Das ist beim Bund bekannt. Das Staatssekretariat für Migration hält auf Anfrage fest, dass derzeit eine Arbeitsgruppe «Anpassungen des Finanzierungssystems» prüfe, die «entsprechende Fehlanreize und Hemmnisse beheben». Man diskutiert, die Bundeszahlungen von heute fünf bis sieben Jahre generell auf fünf Jahre zu vereinheitlichen – ohne aber dass die Kantone und Gemeinden insgesamt weniger Sozialhilfegeld bekommen.
Das erhöht den Druck auf die Gemeinden, schneller zu integrieren. Wenn man mit Martina Bircher spricht, löst es das Problem aber nicht. Ein Teil der Asyl-Sozialhilfebezüger in Aarburg seien Working Poor, sagt Bircher. Sie können trotz Job ihre Familie nicht ernähren. Ob mit oder ohne Job – den meisten in Aarburg fehlt es an Bildung. Bei manchen fange man mit Alphabetisierungskursen an, sagt sie. «Für solche Leute gibt es keine Jobs.»
Integrationsexperten sind sich einig: Es braucht noch mehr Investitionen in die Bildung von erwachsenen Flüchtlingen.
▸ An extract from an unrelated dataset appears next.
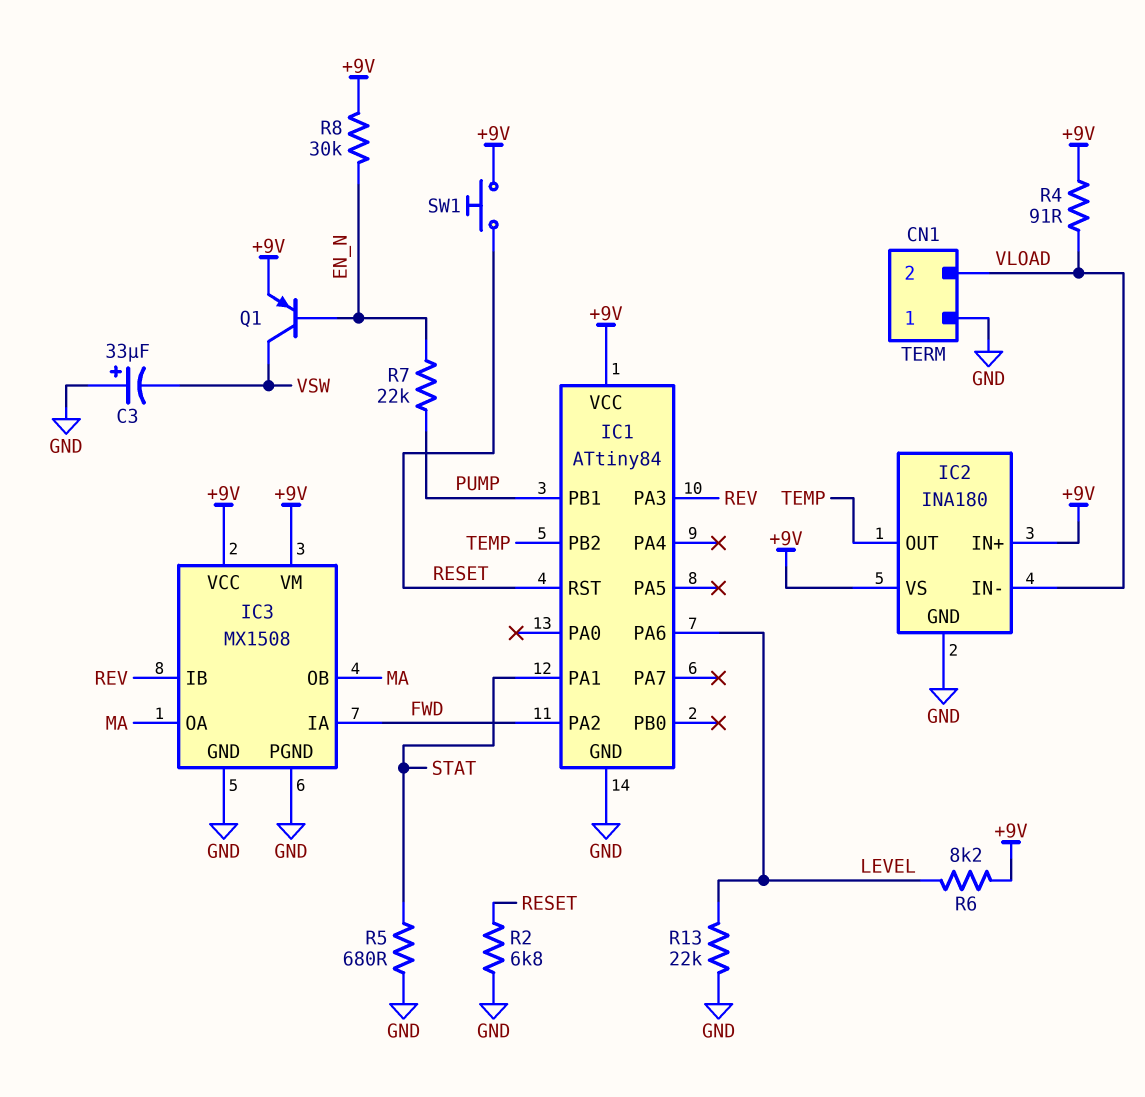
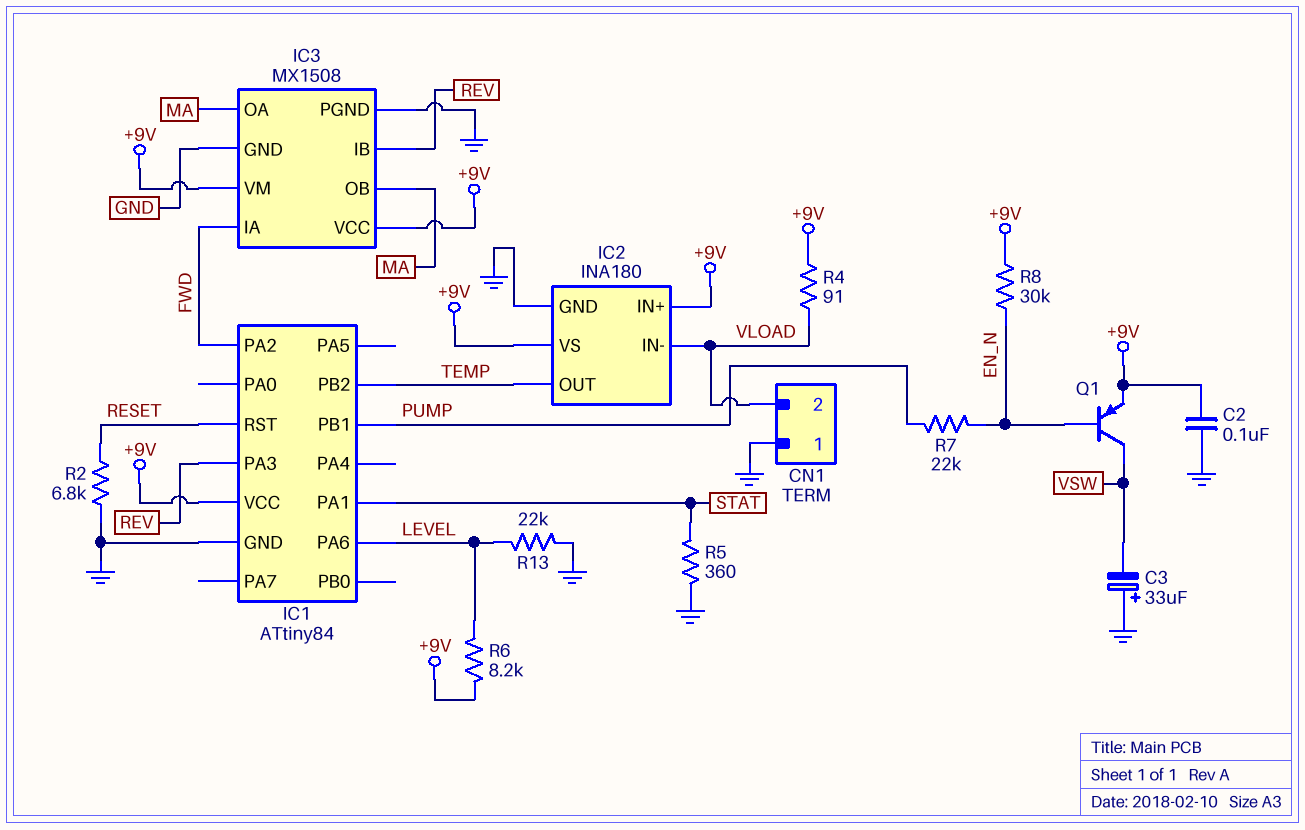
C2: none -> 100nF (+9V, GND)
R5: 680 (GND, STAT) -> 360 (GND, STAT)
SW1: button (+9V, RESET) -> none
Vom Bund subventionierte Arbeitsplätze und Lehrstellen inklusive. Eine Bildungsoffensive.
Ezatullah Rezai hat in Afghanistan Wirtschaft studiert. Ihm fehlte es an anderem: Deutsch, einem WG-Zimmer, einer Stelle. Von den Behörden kam wenig. Geholfen haben ihm Freiwillige. Drei Jahre lang lebte er bei einer Schweizer Familie. Sie brachten ihm die Sprache, die Liebe zum Käse und das Skifahren näher. Und mit Ruedi (86) lernt er die Schweiz kennen. Wenn Rezai frei hat, steigt er zu Ruedi ins Auto, dann fahren sie, so weit sie können. Manchmal mehrere hundert Kilometer an einem Tag. Gerade waren sie in Zermatt und schauten auf den höchsten Schweizer Berg: die Dufourspitze. «4634 Meter hoch.» Das sagt Ezatullah Rezai zweimal. Er mag Zahlen. Wie Martina Bircher.